There’s the spooky, Gothic house out on the moors (Jane Eyre, Wuthering Heights). Lucie and her friends encounter will-o’-the-wisps which, according to European and British folklore, are, variously, the Devil’s trickery, spirits of unbaptized children, the attempts by mischievous spirits to seduce lost souls, or the location of buried treasure. Jessel’s house is crammed with taxidermy animals and wind-up toys, both of which were exceedingly popular in Victorian times. The movie even takes place on Halloween.
Livide is definitely creepy; there are some truly unsettling moments. It is also quite gory, but not gratuitously so. And as sumptuous and effective as the visuals, sound design, and the special effects are (except for a couple of key scenes), Livide is not À l’intérieur.
Yes, the story is intriguing, but there is something missing. All the fantastical images in the world can’t provide real scares unless we have bought in to the central conceits of the movie. The architecture of Mrs. Jessel’s house of horrors, however, is poorly constructed. Some clues pay off: the flyers by the bus stop, Mrs. Wilson’s conversations with Lucie; the trio’s motivations; the pair of scissors; the story that the house is off limits to kids; the key around Mrs. Jessel’s neck.
Other things seem like clues, but lead nowhere, much like the empty cabinets in Mrs. Jessel’s house. Monstrous beings don’t have to adhere to some arbitrary horror canon, but they must adhere to the canon established in the movie itself.
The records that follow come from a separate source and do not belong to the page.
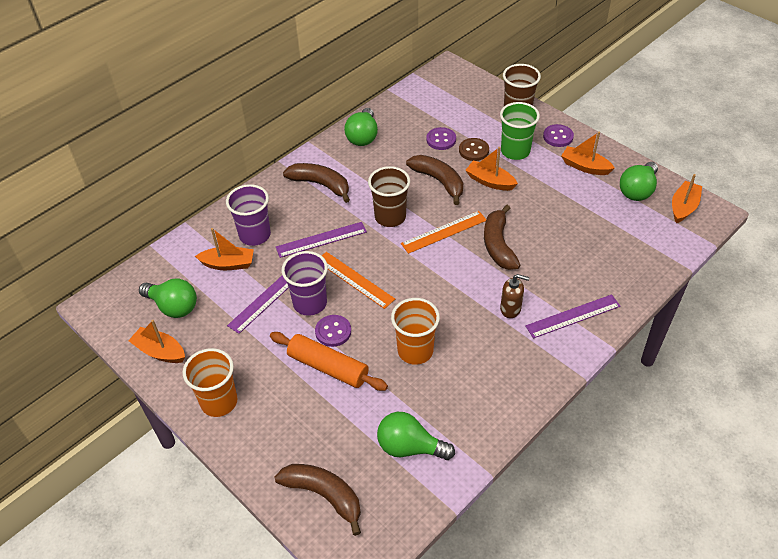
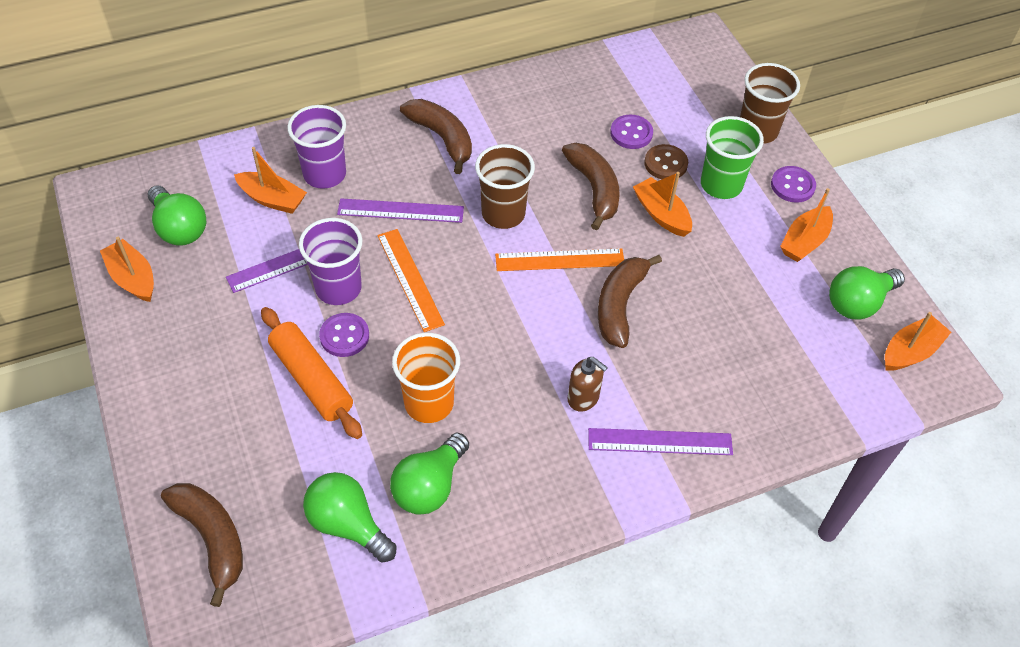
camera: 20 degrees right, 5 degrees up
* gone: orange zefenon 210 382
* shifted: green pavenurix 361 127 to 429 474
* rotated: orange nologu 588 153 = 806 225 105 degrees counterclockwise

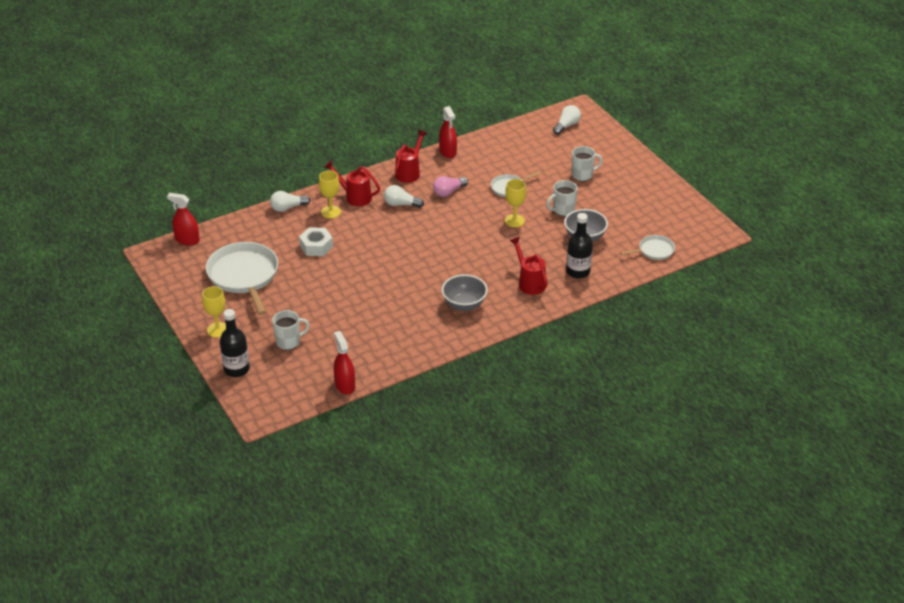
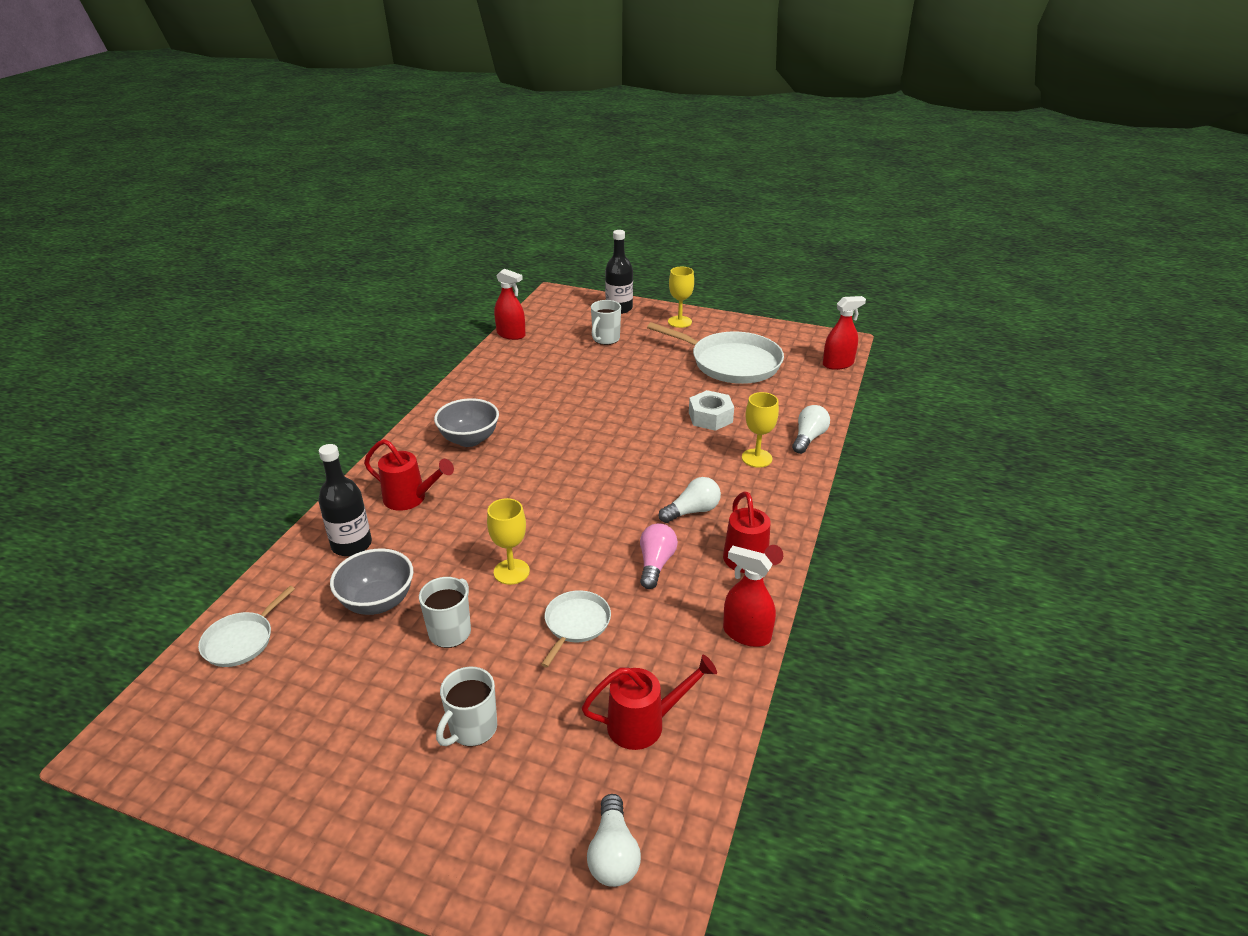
camera: 140 degrees right, 5 degrees down
* shifted: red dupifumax 352 183 to 649 702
Livide falls short of establishing its own worldview and as a result, ideas that could have been prophetic and profound just come across like so much horror movie window dressing. In fact, the overwhelming number of red herrings actually prevents us from recognizing the clues that do lead to an understanding of the plot and a grasp of what the filmmakers seem to be trying to say.
Granted, after much discussion and debate with my filmgoing partner, I feel like I appreciate Livide more now than when the credits started rolling. My initial reaction was, “I don’t think I understand what just happened.” And believe me, I don’t mind being initially frustrated or confused by a work of art. I loathed Velvet Goldmine upon my first viewing; within 24 hours it had become my favorite movie (and it still is). I’ve even done background research to fully understand albums by artists who I’ve been following for more than 20 years.
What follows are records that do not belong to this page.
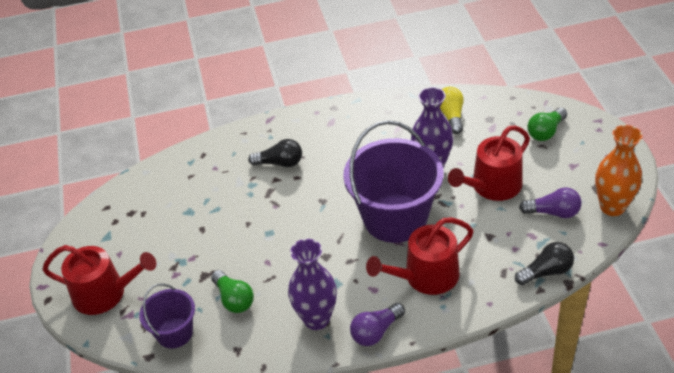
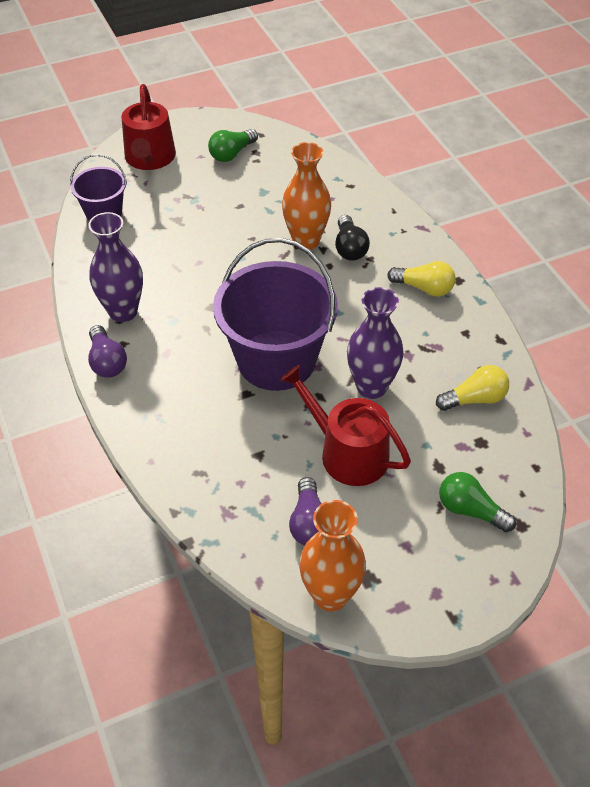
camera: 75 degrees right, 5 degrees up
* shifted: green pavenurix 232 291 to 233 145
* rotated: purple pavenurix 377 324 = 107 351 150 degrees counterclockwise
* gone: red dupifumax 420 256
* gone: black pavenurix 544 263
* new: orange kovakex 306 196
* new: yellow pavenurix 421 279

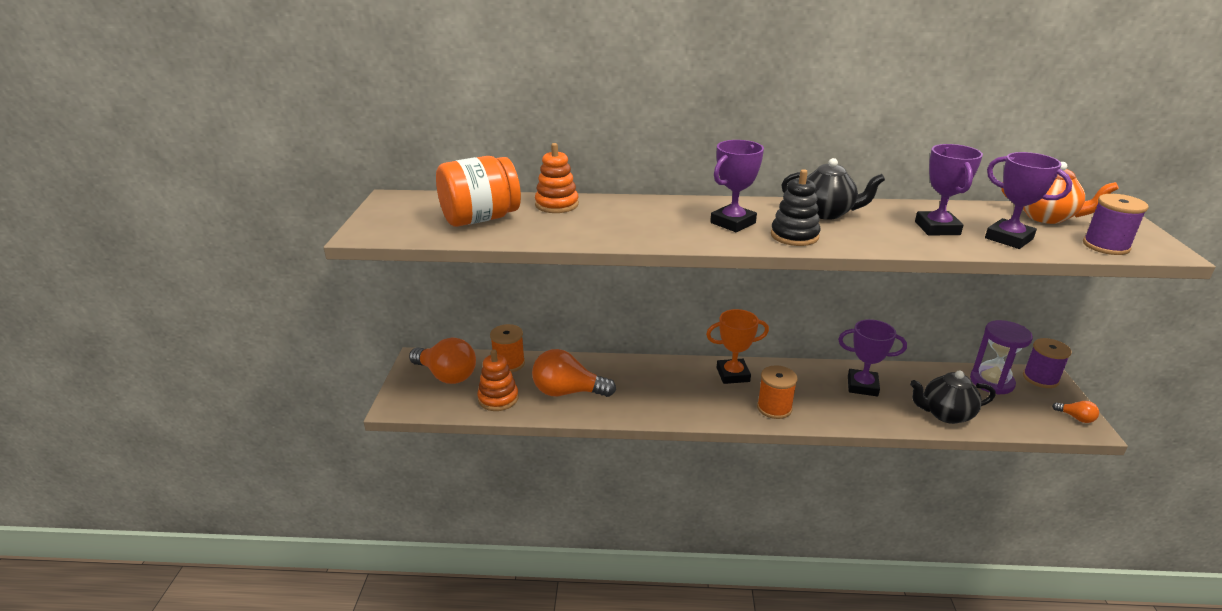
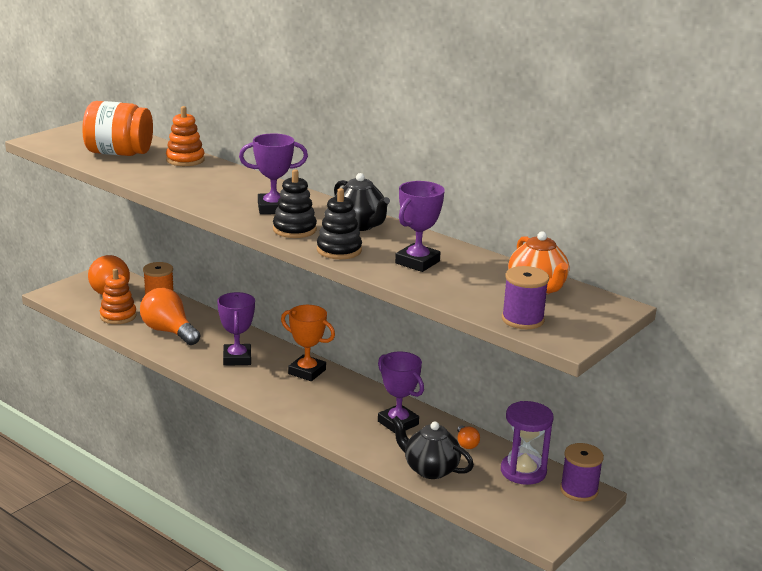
camera: 35 degrees right, 5 degrees down
* gone: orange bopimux 777 392
* shifted: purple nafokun 1028 200 to 236 329
* shifted: orange pavenurix 1075 412 to 468 437
* new: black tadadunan 339 223

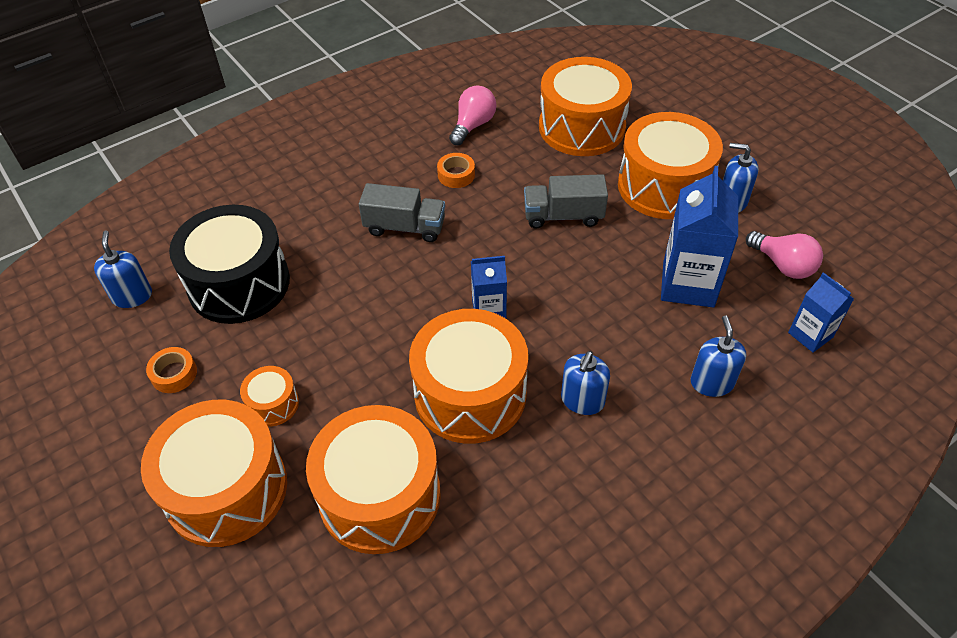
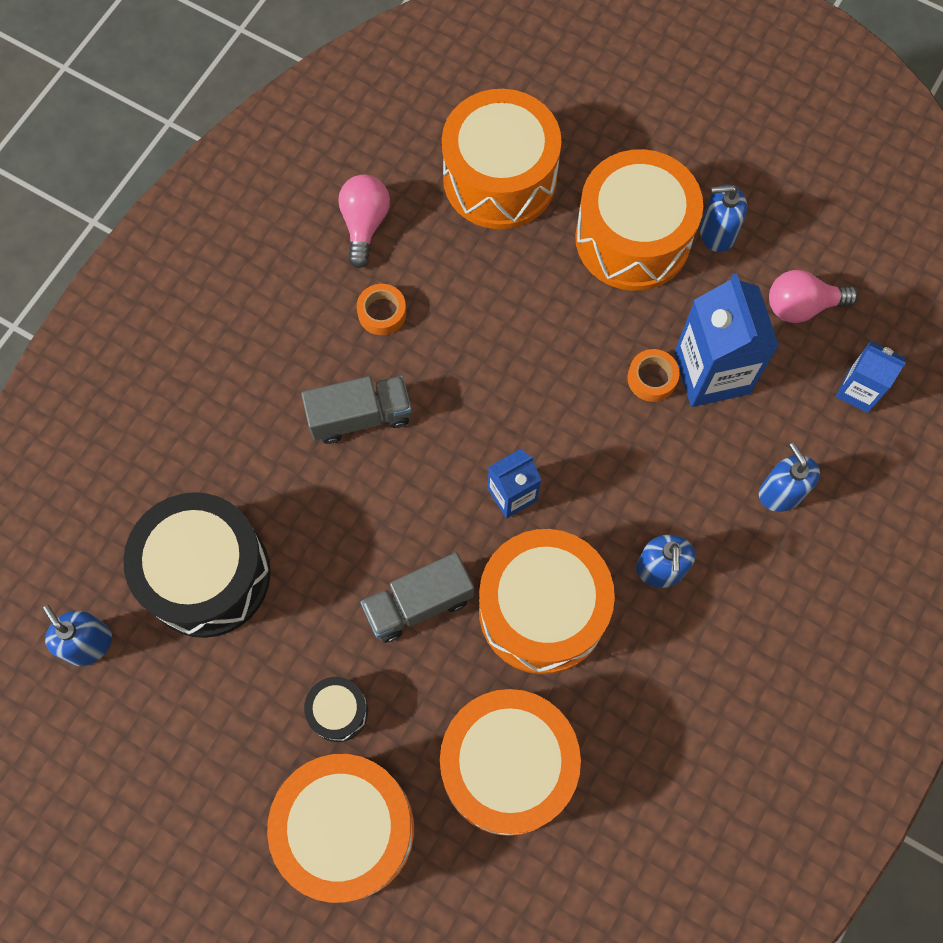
camera: 25 degrees left, 20 degrees up
* shifted: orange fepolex 171 370 to 653 375
* repainted: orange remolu 269 396 to black remolu 336 709
* shifted: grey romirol 566 201 to 417 597
* rotated: pink pavenurix 784 255 = 813 296 150 degrees clockwise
Overall, Livide provides more questions than answers, however. Perhaps that was the intent of Maury and Bustillo. Perhaps my ambivalence about it is partially my own fault, for expecting something akin to the gritty realism of À l’intérieur. I respect that the filmmakers chose artistic integrity over Hollywood money. I respect that they chose to take a different creative path instead of making a rehash of À l’intérieur. And I still think just as highly of Maury and Bustillo as I did before; I still want to see what they come up with for their next movie.
I recommend that fans of À l’intérieur watch Livide and decide for themselves. In fact, I’d like to see the movie again, and try to catch things I may have missed the first time around. I would also recommend that fans of Gothic horror check out Livide, because for all its flaws, there is still much to enjoy. Unlike À l’intérieur, Livide will not scare you to the core, but it will make you think.